Joan died on 14 April 2011 leaving a free estate of £100,000. She was entitled to a life interest in £50,000 from the estate of her brother and had made PETs totalling £130,000. In the 4 years before she died she made regular payments of £6,000 per year to her daughter; before this the payments had been of £3,000 per year - all out of income.

The regular payments of £3,000 per year are ignored. The four payments of £6,000 total £24,000 and are treated as chargeable transfers. When added to the PETs of £130,000, the value of specified transfers is £154,000. The aggregate value of the estate is £304,000.

Although the aggregate value of the estate does not exceed the nil rate band, the value of the specified transfers is more than £150,000, so the estate does not qualify as an excepted estate and form IHT400 must be completed and delivered.

Example 3

Robert died on 17 March 2011 leaving a free estate of £300,000. He had made regular payments out of income of £5,000 per year to his daughter out of income.

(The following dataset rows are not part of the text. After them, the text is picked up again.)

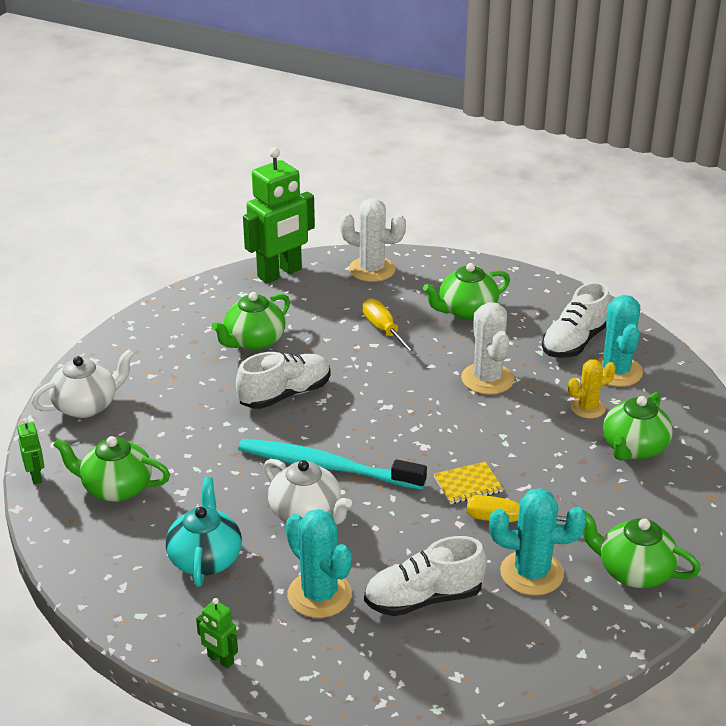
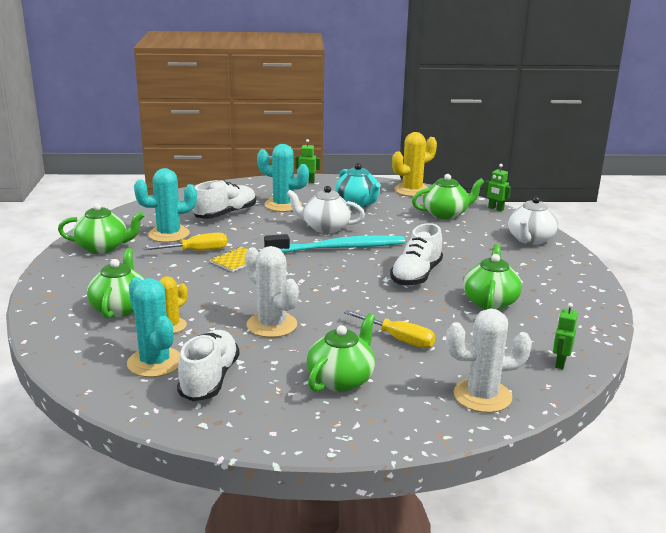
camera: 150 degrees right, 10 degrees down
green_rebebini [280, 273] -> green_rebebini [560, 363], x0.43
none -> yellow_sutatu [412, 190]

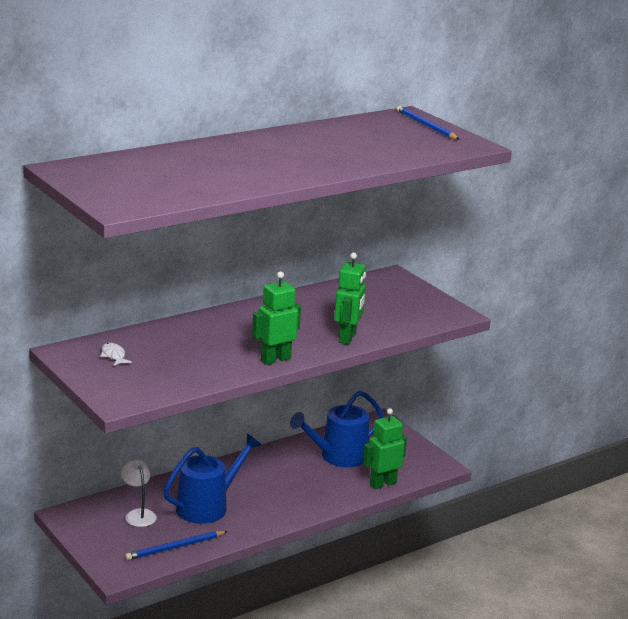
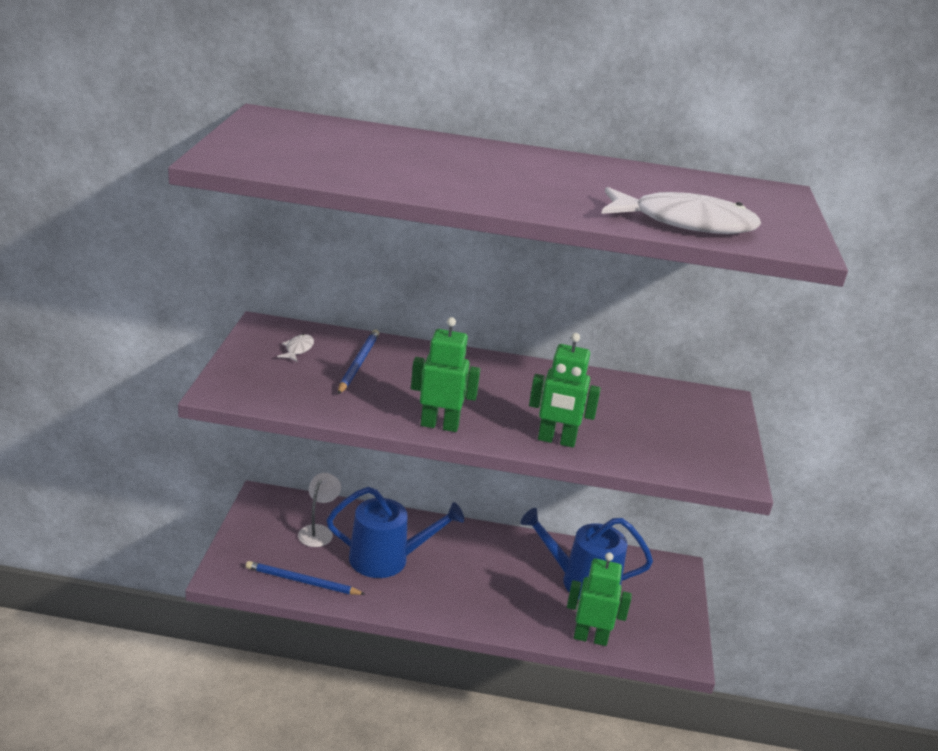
camera: 40 degrees right, 5 degrees up
green_rebebini [347, 338] -> green_rebebini [556, 440], 45 degrees clockwise
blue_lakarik [426, 126] -> blue_lakarik [358, 363], relocated
none -> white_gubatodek [684, 223]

The regular payments over the 7 years before death total £35,000 which, when added to the gross value of the free estate, give an aggregate value of £335,000.

As the aggregate value exceeds the nil rate band, the estate cannot qualify as an excepted estate unless Robert survived his civil partner and his estate met the conditions (IHTM06024) to allow Robert’s personal representatives to claim TNRB.